Attack of the Clones: Immune cells single out melanoma tumors

Because cancer arises from a person’s own cells, it’s often overlooked by the immune system. In the past decade, however, scientists have discovered that some immune system cells do indeed recognize tumor cells. There’s still a problem: Being few in number, these cells are typically ineffective in fighting cancer.

Scientists can extract these potential fighters from cancer patients. Then they culture the rare cells, which are a type of T cell, to greatly expand their number. Two new studies indicate that when these multiple copies, or clones, of T cells are injected into the patients, they sometimes put the brakes on cancer.

One team of scientists treated 13 patients who had melanoma that had spread, or metastasized, to lymph nodes or internal organs. For each patient, the researchers made billions of copies of the individual’s T cells that target a specific protein on melanoma cells, says Steven A. Rosenberg, chief of surgery at the National Cancer Institute in Bethesda, Md.

He and his colleagues gave the patients drugs that kill off their white blood cells, including T cells, before injecting them with the cloned T cell hoard.

The team also provided the patients with interleukin-2, a compound that induces T cell growth. The injected T cell clones soon dominated the participants’ immune system, even after the other cells rebounded from the drugs’ effects, Rosenberg notes.

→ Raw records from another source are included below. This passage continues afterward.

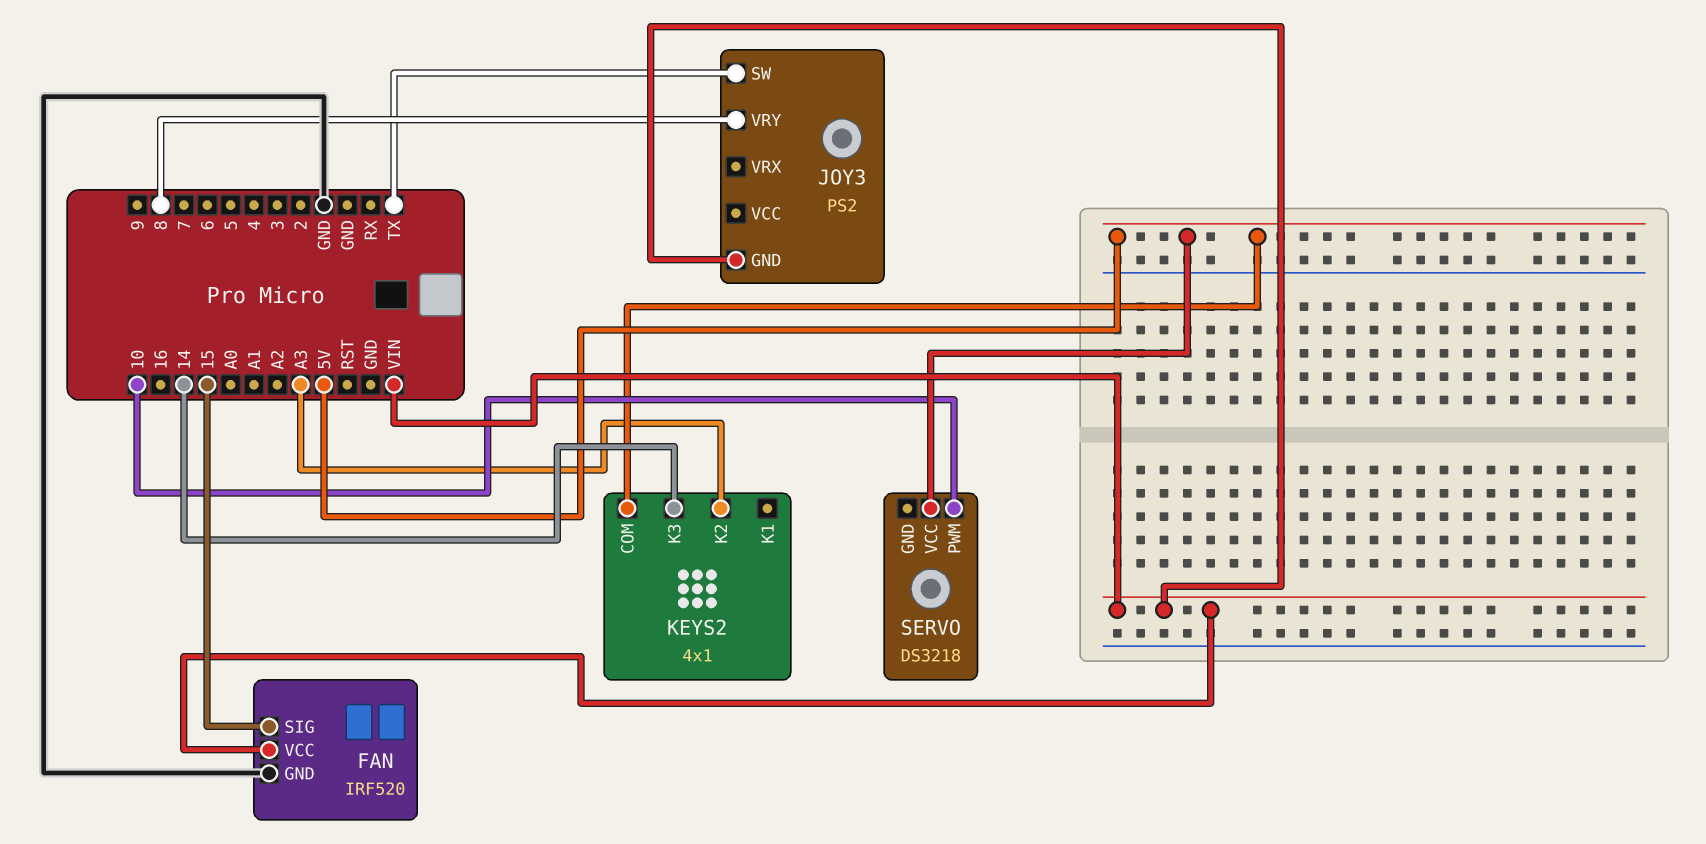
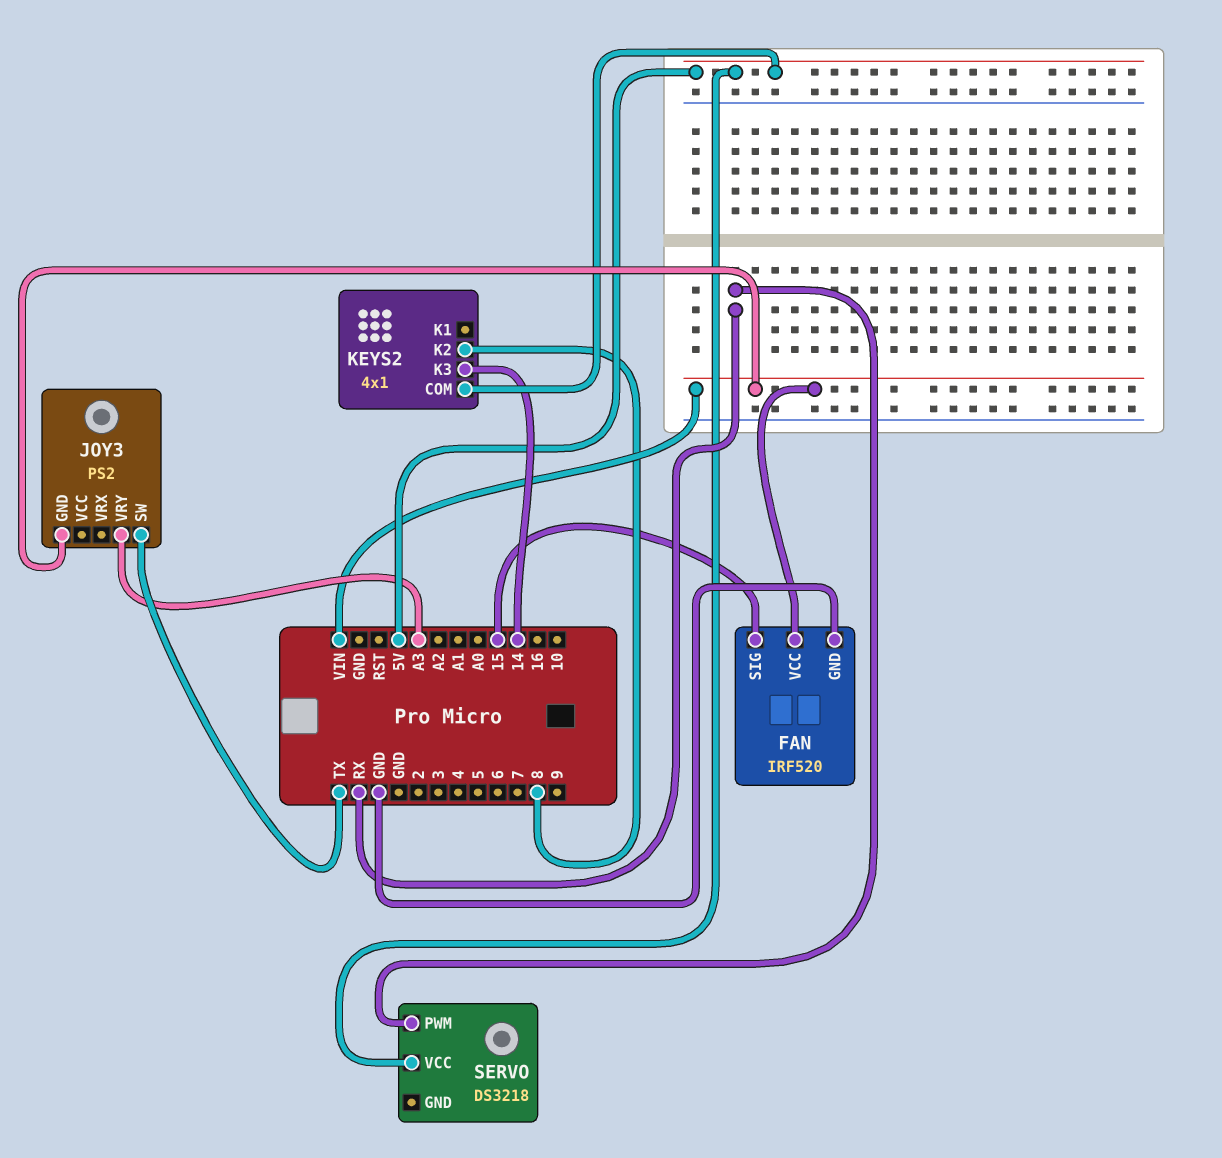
JOY3 pin VRY: 8 -> A3
KEYS2 pin K2: A3 -> 8
SERVO pin PWM: 10 -> RX

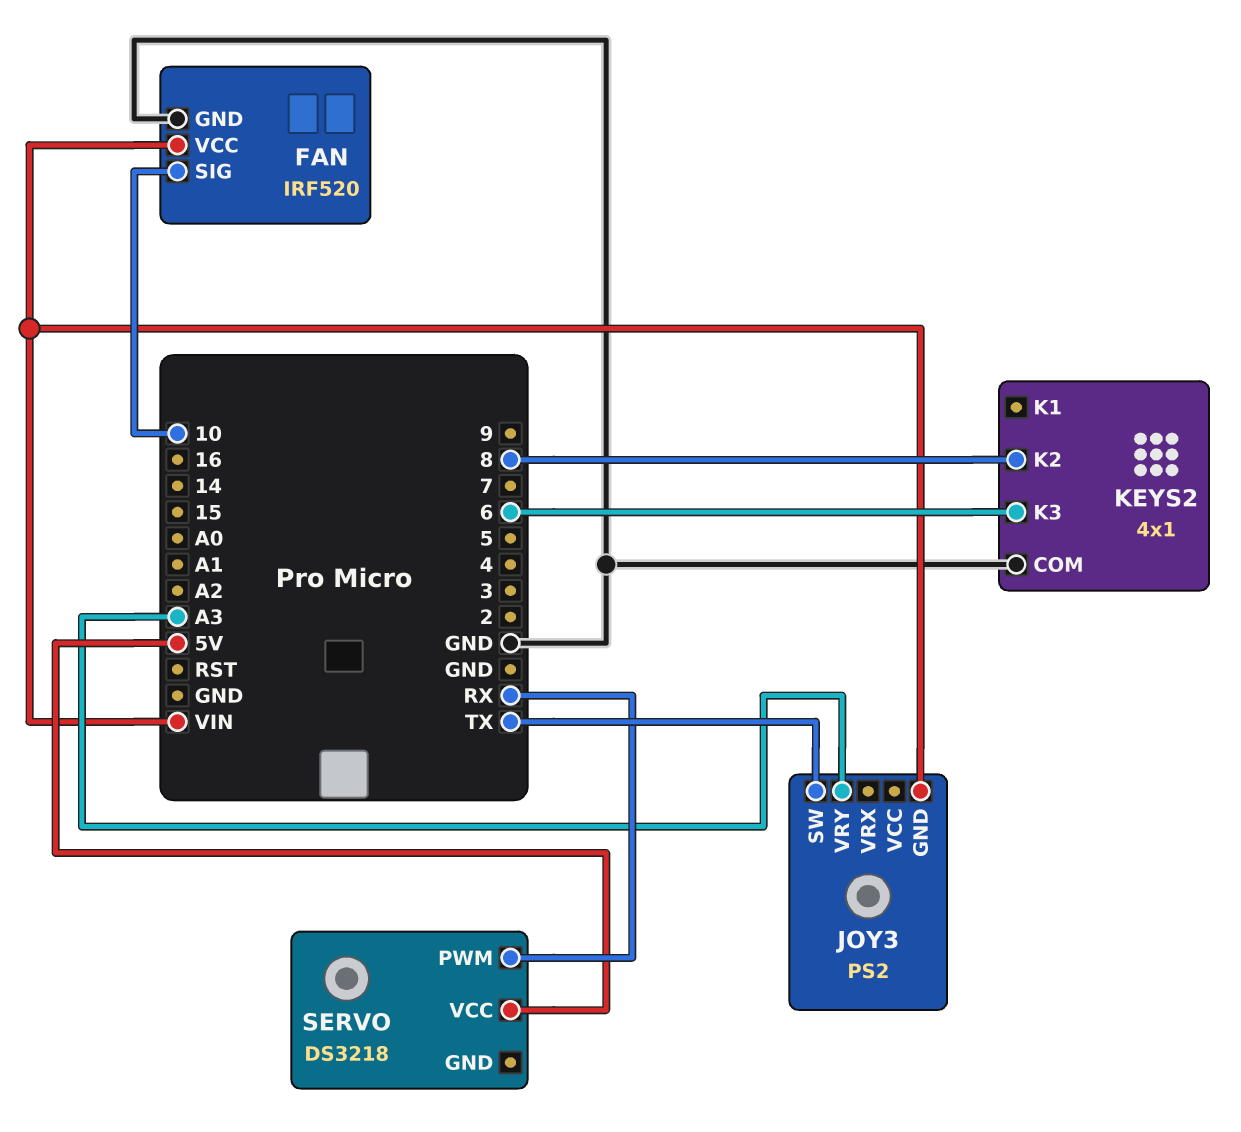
FAN pin SIG: 15 -> 10
KEYS2 pin COM: 5V -> GND
KEYS2 pin K3: 14 -> 6

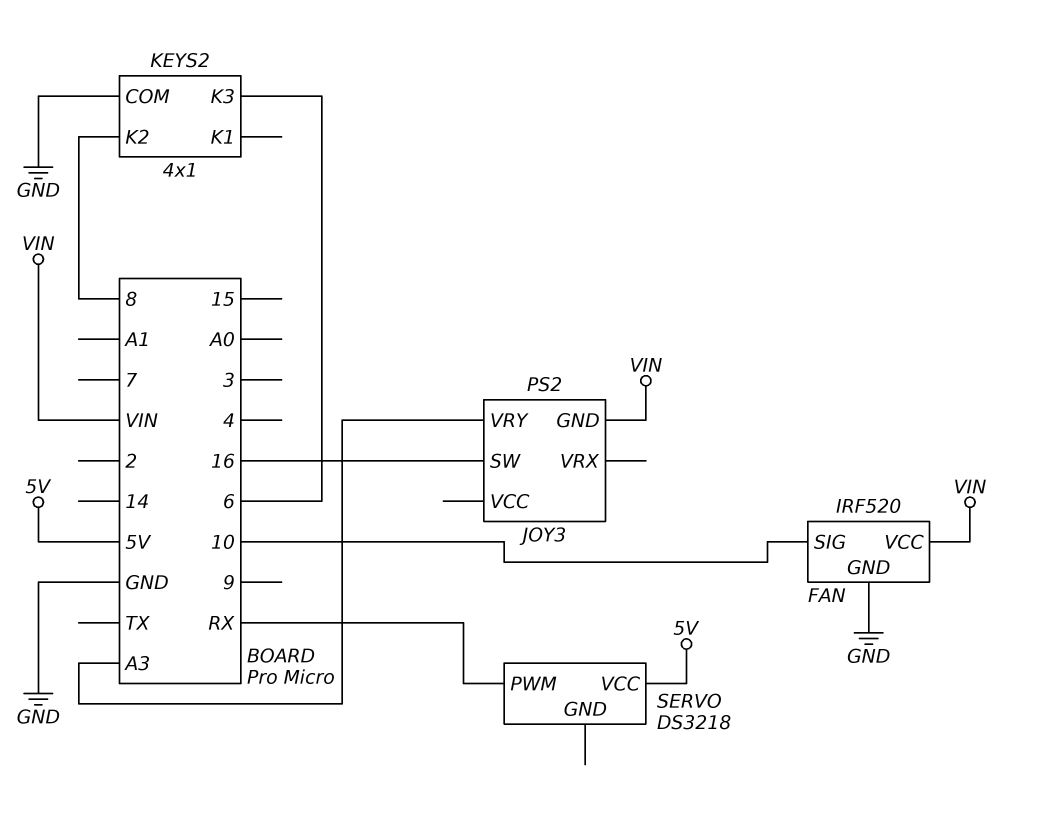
JOY3 pin SW: TX -> 16

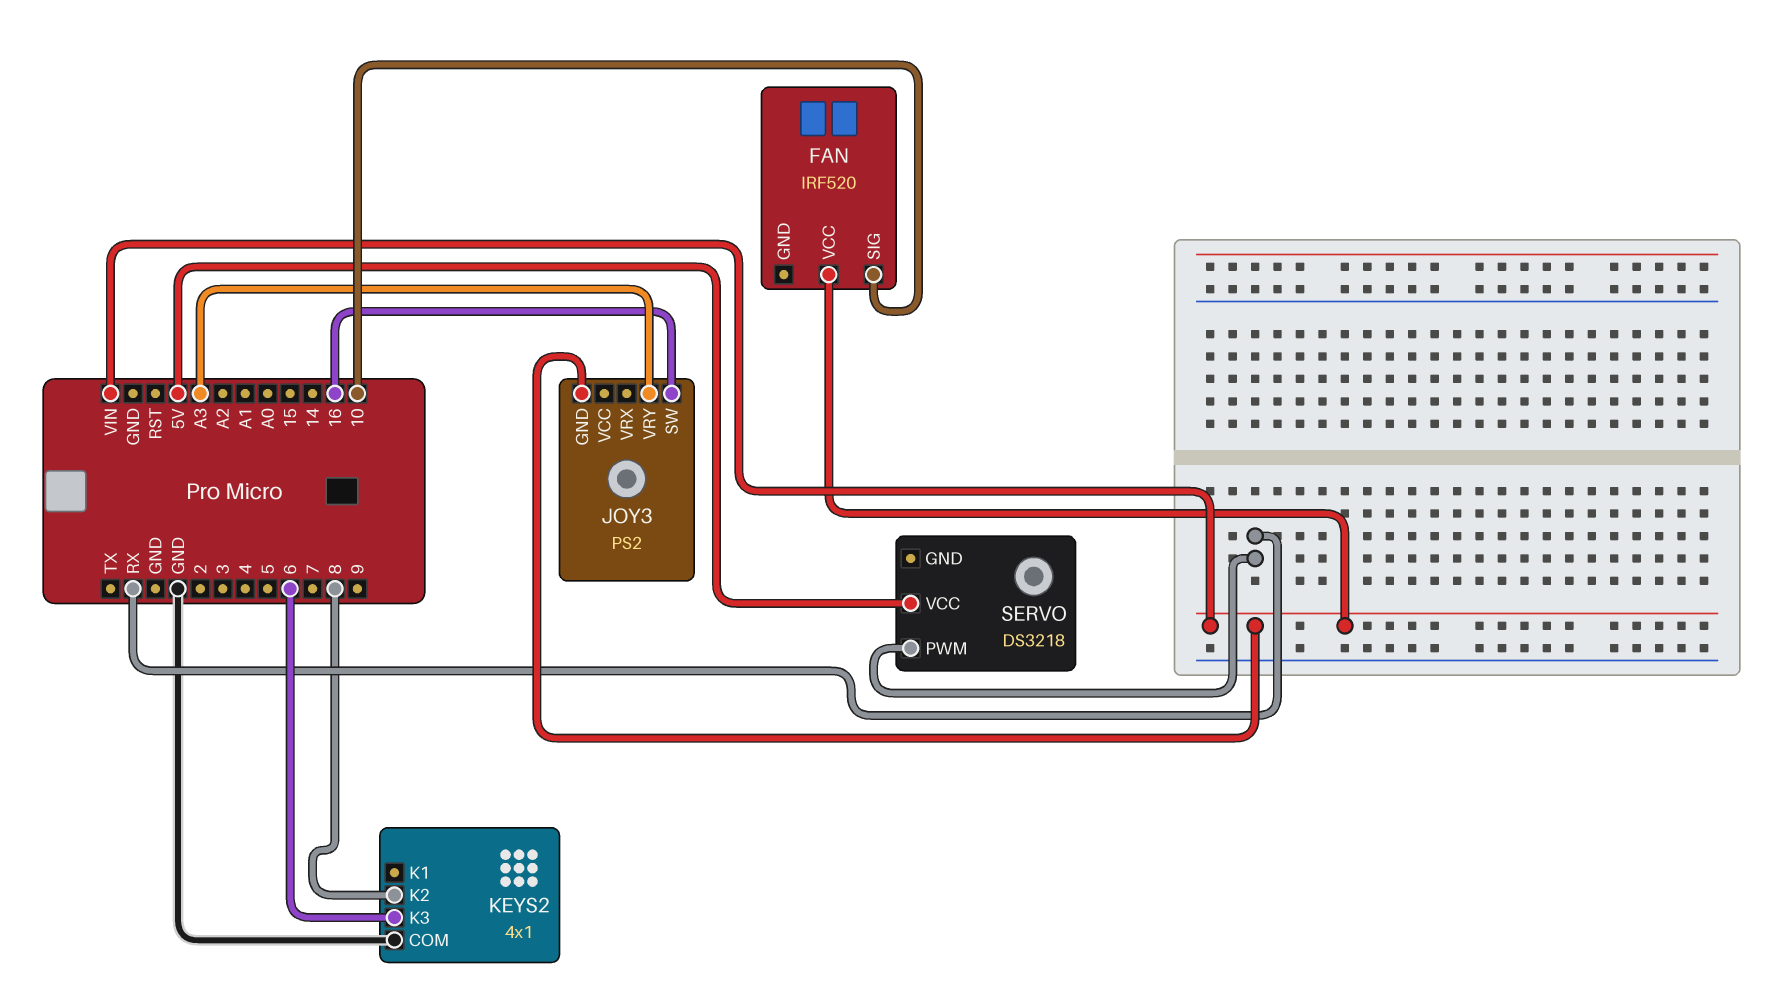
FAN pin GND: GND -> none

The treatment beat back the cancer in six of the patients for periods ranging from 2 to 24 months. In each of four other patients, some tumors grew and others shrank, the team reports in the Oct. 25 Science.

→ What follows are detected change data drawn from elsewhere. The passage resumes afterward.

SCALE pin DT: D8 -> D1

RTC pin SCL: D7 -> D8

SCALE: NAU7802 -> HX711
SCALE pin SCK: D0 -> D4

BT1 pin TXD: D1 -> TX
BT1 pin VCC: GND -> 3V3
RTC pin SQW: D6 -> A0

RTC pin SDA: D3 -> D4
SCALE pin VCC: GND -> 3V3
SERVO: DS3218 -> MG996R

One 18-year-old patient’s cancer, which had spread to lymph nodes in his pelvis and elsewhere, has been in remission for 24 months since treatment.

“This is as close to a miracle as I’ve seen as a clinician,” Rosenberg says.

In the other study, Seattle scientists similarly extracted and multiplied T cells from 10 patients fighting advanced melanoma.

These patients didn’t get drugs to kill their white blood cells and received less interleukin-2 than Rosenberg’s patients did, says Cassian Yee, an immunologist at the Fred Hutchinson Cancer Research Center in Seattle. After the treatment, Yee’s patients had a much lower ratio of T cell clones to total T cells than patients in the other study did.

The Seattle patients also showed less dramatic results. Cancer stabilized in half of them for periods ranging from 3 to 21 months, but none of these patients showed actual cancer regression, Yee and his colleagues report in an upcoming issue of the Proceedings of the National Academy of Sciences.

Yee’s patients, however, showed fewer side effects than Rosenberg’s patients did.

In the upcoming Proceedings, molecular biologist Drew Pardoll of the Johns Hopkins University Medical Institutions in Baltimore says that these two studies indicate that T cells revved up with interleukin-2 “are indeed capable of trafficking into even large metastatic tumor deposits and eliminating tumor cells.”

“This is a novel approach that takes advantage of T cells’ inherent ability to undergo proliferation,” says Charles D. Surh, an immunologist at the Scripps Research Institute in La Jolla, Calif. He suggests that in future experiments, researchers expand populations of T cells targeted toward several proteins found on tumor cells rather than toward just one protein.